In May, when DeKalb School Board members released diplomas to the Class of 2014, they didn’t have any for 1,456 students, or 24 percent of the class.
Those seniors, who marched up to podiums in cap and gowns with their 4,498 classmates who received high school diplomas, were just picking up certificates of attendance.
The seniors who failed to graduate could fill Druid Hills High, which had an enrollment of 1,459 during the 2013-2014 school year, or populate Browns Mill Elementary School – which had 687 students – more than twice.
The 2014 class of nongraduates was even larger than 2012, the year that caused an uproar in the county. That year, 1,194 seniors did not graduate.
Contacted by CrossRoadsNews about the high number of students who failed to get diplomas, Dr. Melvin Johnson, School Board chairman, said they continue to be concerned.
“We are always bothered when students don’t graduate for whatever reason,” he said. “And it’s not always academics. Some of it is economic factors, mobility, and so on.”
Still Johnson said there is really no excuse for the large number of students who leave without diplomas.
“We should graduate these students whatever the reason is,” he said. “We should address them. Perhaps, if they had taken summer school in the 11th grade, they would graduate on time.”
The dismal graduation picture crystallized when the number of graduates, obtained from the School District in June, was compared with the number of seniors attending school in May.
In May, the district had 5,954 seniors. In June, when it released the graduates, there were 4,498 on the list.
This year, only two of DeKalb’s 25 high schools – DeKalb Early College Academy with 37 seniors and DeKalb School of the Arts with 67 seniors – graduated their entire senior class.
Arabia Mountain High in Lithonia graduated 293, or 97 percent, of its senior class. Only eight students did not make the grade there.
For the remaining 22 high schools, 13 percent to 87 percent of their senior class did not graduate.
Seven schools – DeKalb Alternative School, Elizabeth Andrews, Gateway to College, Destiny Achievers Academy, Miller Grove, McNair and Southwest DeKalb – did not graduate 30 percent to 87 percent of their senior class.
At three schools – Elizabeth Andrews, Miller Grove and Martin Luther King Jr. High – more than 100 students each did not get diplomas.
At Elizabeth Andrews, it was 190 seniors; at Miller Grove High, 113; and at MLK Jr. High, 108 ended their high school career without a diploma.
Southwest DeKalb, which ranks seventh from the bottom of the list, failed to graduate 94 students, or 30 percent, of the 2014 senior class of 310.
Answering a question about the district’s dismal graduation numbers, three of the candidates vying for School Board seats in the July 22 runoff election told the audience at a June 17 candidate forum at the Community Achievement Center that the low graduation number is not acceptable.

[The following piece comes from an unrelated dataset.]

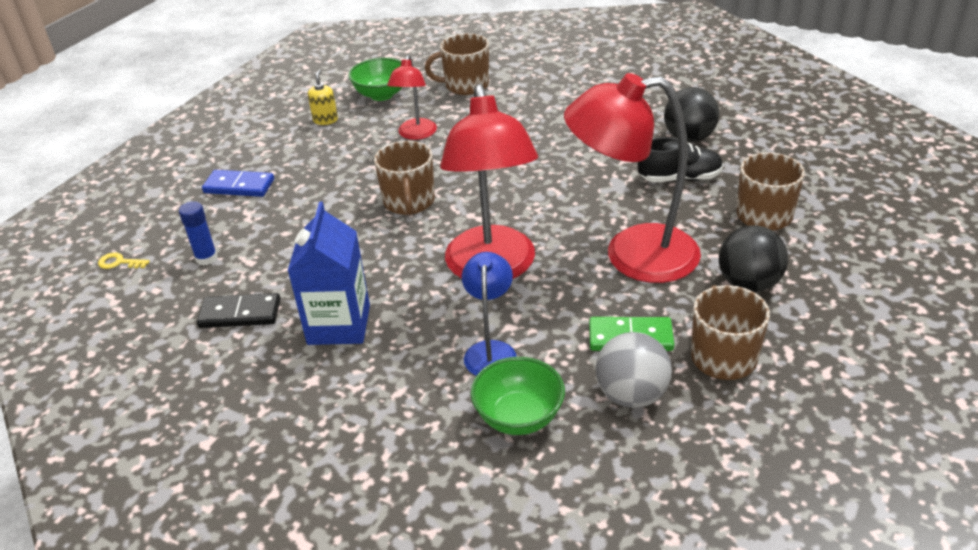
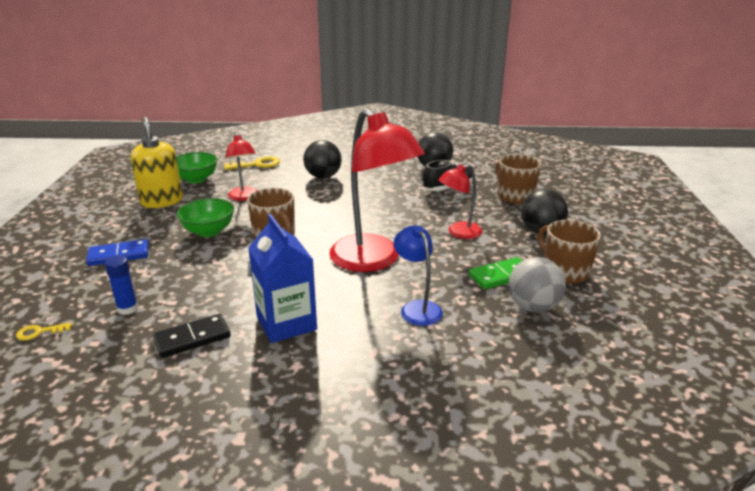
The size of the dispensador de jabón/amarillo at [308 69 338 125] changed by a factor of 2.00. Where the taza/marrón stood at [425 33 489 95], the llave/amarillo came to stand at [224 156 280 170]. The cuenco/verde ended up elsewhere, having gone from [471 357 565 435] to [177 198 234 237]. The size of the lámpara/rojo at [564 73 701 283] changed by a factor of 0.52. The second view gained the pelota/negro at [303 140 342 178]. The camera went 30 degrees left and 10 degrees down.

District 5 candidate Vickie Turner, who is opposing incumbent Thad Mayfield, said students have disengaged from education.
“We have got to reach back and find out what is going on,” she said. “It’s not acceptable for failure to continue at this rate.”
Mayfield said that everyone in the room should be concerned about the low graduation rate.
“The bottom line is that if we don’t figure out what the problem is, we will be having this same conversation about the numbers next year,” he said.
Michael Erwin, the District 3 incumbent, said the School Board wants the best education for students and will spend $5.3 million again this year on textbooks.
Johnson, the School Board chairman, said most of the students who did not get diplomas end up going to summer school.
“Many of the students are able to make that up and are able to graduate later,” he said.
At press time Thursday, the district had not responded to a June 11 request for the number of 2014 seniors in summer school.